Alternative Construction

As the technical adviser for the BIA responsible for clauses E2 "External moisture" and B2 "Durability" the first uncommon building material that we were asked to deal with in day to day queries from both building officials and potential owners was earth building. This may surprise some people in other parts of the world but in New Zealand this is an unusual type of construction. Some earth buildings were constructed by the early settlers (a few are still in existence today, the most famous being Pompalier House, a rammed earth structure that has been restored to its former glory). Generally however timber structures were used, partly because of the problems experienced with earthquakes and partly because of its relatively low cost and ready accessibility.

Log houses were soon to follow in the day to day queries. The latest material to appear on the scene is straw bale construction, an influence from the environment conservationist movement in the USA.

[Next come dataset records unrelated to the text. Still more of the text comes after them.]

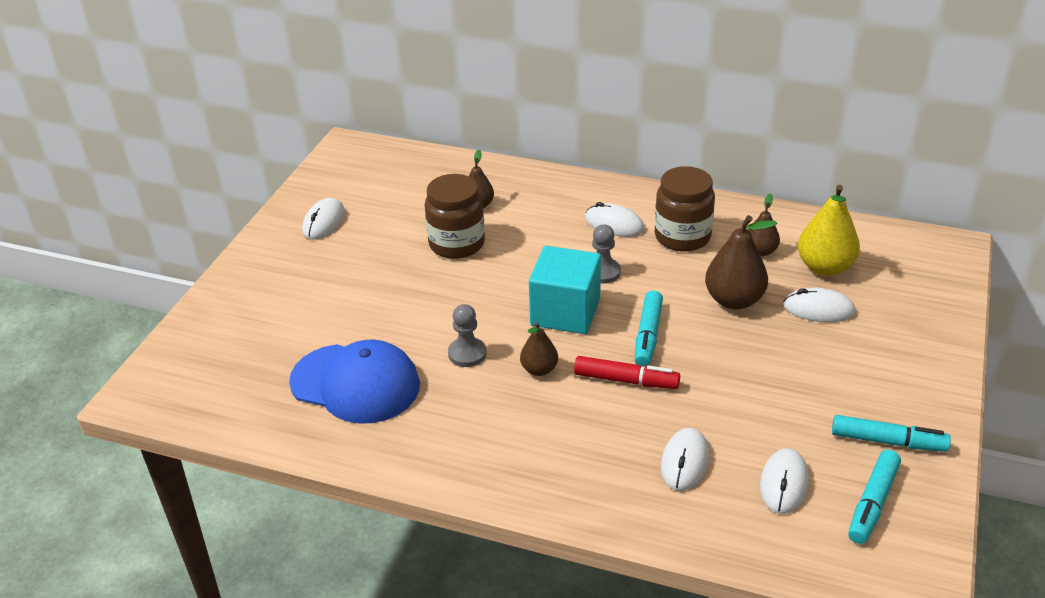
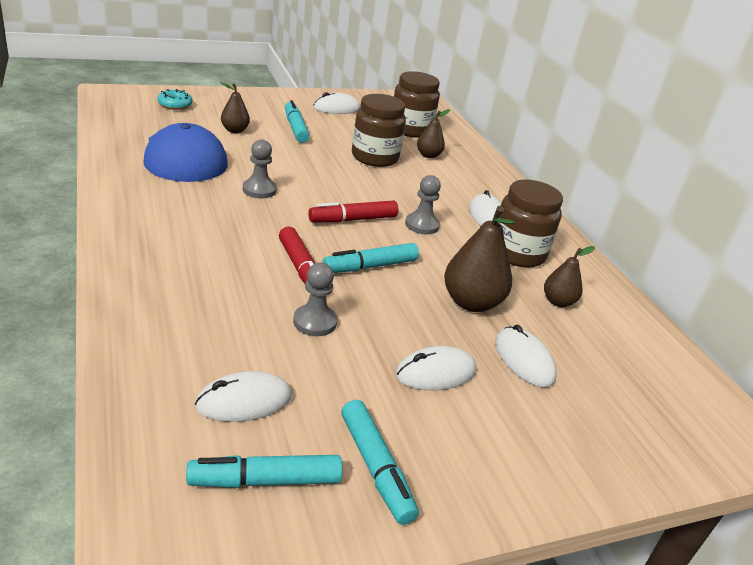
camera: 45 degrees right, 5 degrees down
(215, 348) = (175, 105): none -> turquoise donut
(349, 273) = (295, 128): none -> turquoise marker
(415, 190) = (410, 130): none -> brown jar
(539, 369) = (273, 224): brown pear -> brown pear (235, 130)
(565, 312) = (353, 220): turquoise cube -> red marker
(684, 462) = (224, 328): white mouse -> white mouse (436, 373)
(707, 404) = (315, 322): none -> grey pawn
(825, 267) = (590, 349): yellow pear -> none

A pattern has emerged in dealing with the problem of obtaining a building consent. The owner/designer has to provide the regulatory authority with documentary evidence that the building would comply with the building code (Section 34 of the Building Act). Clauses that cover such factors as minimum hygiene are the same no matter what the materials from which a building is constructed. For alternative construction methods, the main relevant factors to concentrate on are contained in the following code clauses:

Structure

External moisture

Internal moisture

Durability

The NZ Building Code

To explain how the performance based code deals with alternative construction I must first outline in further detail how the above factors are dealt with by the NZ Building Code.

Structure

The strength of the structure can be demonstrated by recognisable methods of calculations. The performance based clause for structure recognises all the likely loads to be imposed upon a structure. The Functional Requirement of NZBC clause B1 "Structure" requires buildings to withstand the combination of loads that they are likely to experience during construction or alteration and throughout their lives. The Performance criteria are qualitative, consisting of a list of likely loads and other factors that must be considered when assessing the stability of a building.

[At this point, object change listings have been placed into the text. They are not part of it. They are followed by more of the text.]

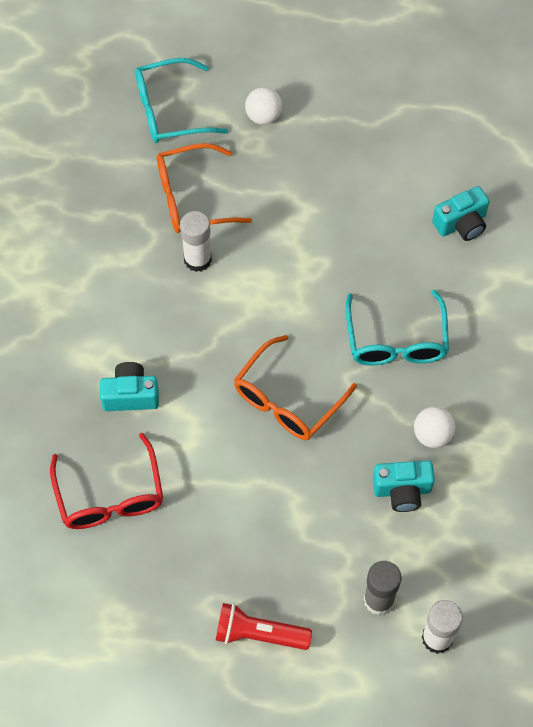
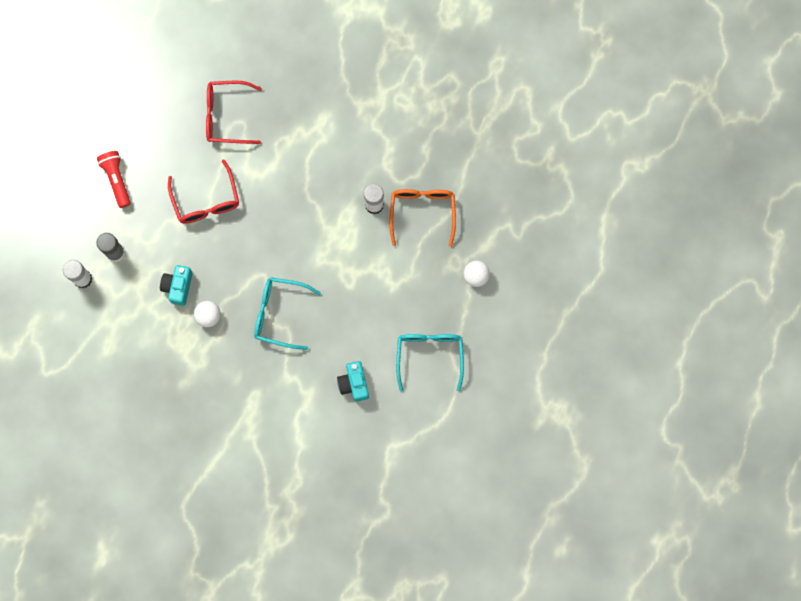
camera: 105 degrees right, 15 degrees up
(130, 395) = (289, 142): turquoise camera -> none
(169, 111) = (497, 214): turquoise glasses -> turquoise glasses (429, 355)
(255, 487) = (206, 201): none -> red glasses
(258, 634) = (117, 179): red flashlight -> red flashlight turned 45 degrees counterclockwise
(287, 400) = (258, 235): orange glasses -> none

Resistance to those loads would have to allow for the strong horizontal forces experienced in New Zealand from both high winds (it is after all a couple of large islands in the middle of an ocean) and earthquake (NZ lies on the edge of the same belt of earthquake activities around the Pacific Rim that cuts through Japan). Clause B1, like all clauses within the building code, requires the same performance throughout NZ. The variation in winds and probability of earthquakes changes from area to area depending on the forces experienced so it is the means of compliance that becomes the variable.

External moisture

Keeping the water out of buildings is dealt with by 3 clauses. Surface water is dealt with by the collection or prevention of entry of rainwater in clause E1. Penetration of the building envelope and floor structure is dealt with by clause E2, and internal moisture by clause E3. E2 "External moisture" is probably the most relevant clause of these three. E2's Functional Requirement requires that buildings shall be constructed to provide adequate resistance to penetration by, and the accumulation of, moisture from the outside. The Performance criteria are again qualitative and deal with keeping out moisture that would cause undue dampness or damage to materials and includes moisture brought in from outside by building materials (such as concrete and timber).

Internal moisture

Internal moisture can be just as dangerous to health as rain from the outside. The moderate temperatures and high relative humidity experienced in NZ in conjunction moisture emissions from the occupants result in condensation and thus growth of fungi and mould within houses. The Functional Requirement of NZBC clause E3 "Internal moisture" requires that buildings shall be constructed to avoid the likelihood of fungal growth and damage to building elements being caused by use of water. The Performance criteria deal with causes of condensation, requiring a combination of ventilation and thermal insulation, and with overflow and water splash from sanitary facilities, requiring impervious and easily cleaned surfaces combined with floor wastes where appropriate.

Durability

The durability provisions of the building code are to ensure that a building continues to comply with the code after its date of completion. NZ, in deciding on the minimum period of time that a building material or total building should last, took into consideration not only peopleís expectations but also the national cost (a requirement in the Act under which the code is mandated). Various factors contributed to the decision that the life of a building should be not less than 50 years, including common construction methods, the youth of the country, rapidly changing technology, life styles and demographics. We recognised that structure as the mainstay of a building must have a durability equal to the life of the building. Other building elements having less importance could have a shorter durability period. Ease of access, replacement and detection of failure became the important factors. Based on concern for health and safety, and taking into consideration normal maintenance, building elements that are difficult to access or replace or for which failure would not be detected during normal use or maintenance must have a durability of the life of the building being not less than 50 years. Building elements that are moderately difficult to access or replace, or for which failure would be detected during normal maintenance require a durability of at least 15 years. Only elements that are easy to access and replace, and for which failure would be detected during normal use require a durability of no more than 5 years.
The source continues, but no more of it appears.